L. BOLDKHUYAG: Despite some economic difficulties in recent years, Mongolia is a significant prospect for both domestic and foreign investors. There is huge potential in its mineral resources if they can be extracted in an effective and equitable manner. In fact, more than 85% of the elements on the Mendeleev Table can be found in Mongolia. Opportunities are not limited to mining: there are a number of other areas, such as financial services and energy infrastructure, that can bring considerable benefit to the economy. This is an ideal time to invest in the country given that most assets are currently undervalued due to the aforementioned factors, as well as owing to the recent devaluation of the tugrik against the dollar.

Mongolia also benefits from its strategic location. The visits in 2014 of Chinese President Xi Jinping and Russian President Vladimir Putin saw important agreements, such as one with the Chinese that will open their ports to Mongolian goods. Mongolia should seize the opportunities that proximity to two of the world’s largest economies can bring to their development, not forgetting other allies such as Japan, South Korea and the US, whose continued investment is also essential to developing our economy further. These relationships remain a key pillar of President Elbegdorj’s foreign policy.

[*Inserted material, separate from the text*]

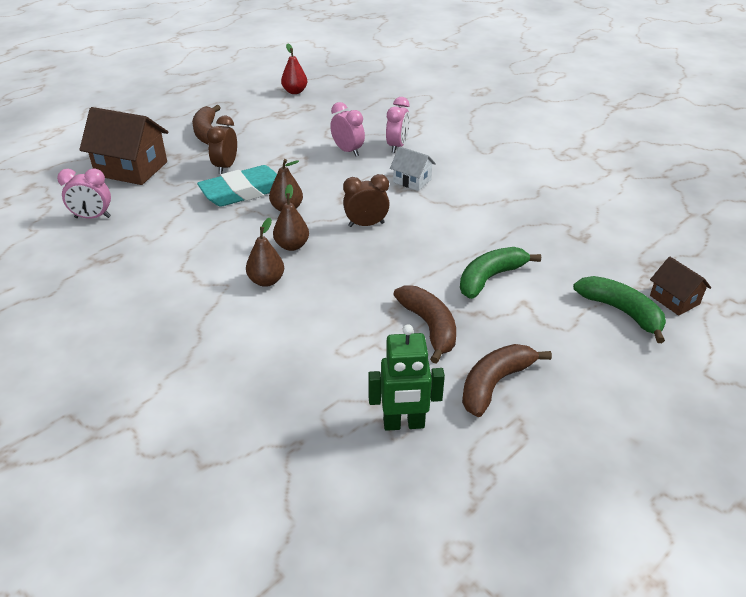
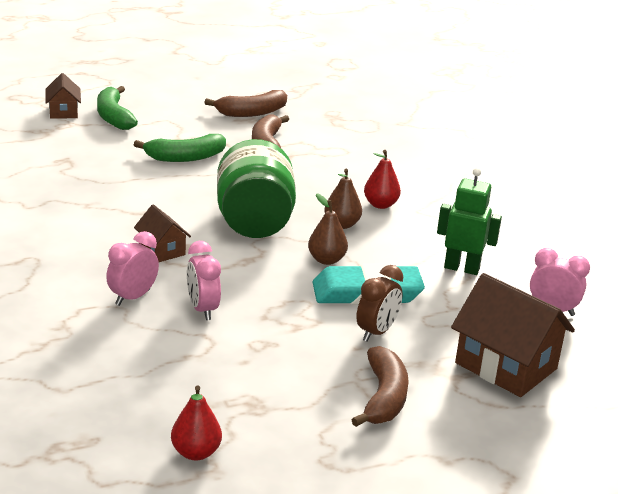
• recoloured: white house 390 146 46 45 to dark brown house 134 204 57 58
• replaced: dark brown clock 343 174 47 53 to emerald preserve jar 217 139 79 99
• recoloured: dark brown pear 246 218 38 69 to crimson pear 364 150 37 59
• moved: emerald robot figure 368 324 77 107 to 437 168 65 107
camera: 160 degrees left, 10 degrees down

Other than mining, what sectors pose the greatest potential for future development?

BOLDKHUYAG: There are a number of opportunities. The effective development of the country’s mineral resources requires introducing financial products and services that meet international standards. Establishing investment banks and funds that are transparent and well-capitalised would benefit the economy greatly. Moreover, recent changes to the securities market law – such as the new legal framework for custodian banking – have made the process of setting up such institutions much easier and more feasible. By welcoming these institutions, more investors, both foreign and domestic, can be brought into the economy and help fund much-needed development in areas like building infrastructure and new mining projects. There has already been significant interest from North American, European and Asian investors to get involved in such developments. To take advantage of these opportunities, Mongolia needs to make sure that its retail banks are transparent and well-run. Also, the issues delaying Oyu Tolgoi and the awarding of new mining licences must be resolved before investors will regain their enthusiasm for investing in Mongolia.

Further, the country needs a considerable amount of investment in utilities infrastructure. Ulaanbaatar has grown rapidly over the past decade, and many of its residents still lack access to water, heating and electricity. There is plenty of potential for companies interested in building these capacities. People need to be able to live comfortable lives: if such basic human needs are not met, the attainment of higher levels of economic growth will be impossible. Large-scale power generation projects will be required so that the country can lessen its dependence on expensive electricity imports from China and Russia. Renewable sources of energy such as solar and wind are other areas that would benefit from an increase in foreign investment and expertise. Nor should Mongolia’s potential as an energy corridor between its two neighbours be overlooked.

Production should also be encouraged, at least in order to meet domestic demand. For instance, while Mongolia will likely never be a large exporter of its agricultural products, it could definitely invest in expanding its capacity in the area in order to meet local needs, given its relatively small population. For all of these sectors that I have mentioned, the involvement of foreign investors will be crucial, both in order to provide financing as well as to share knowledge. Mongolia will not be able to attain its full economic and social potential unless it is prepared to work alongside others.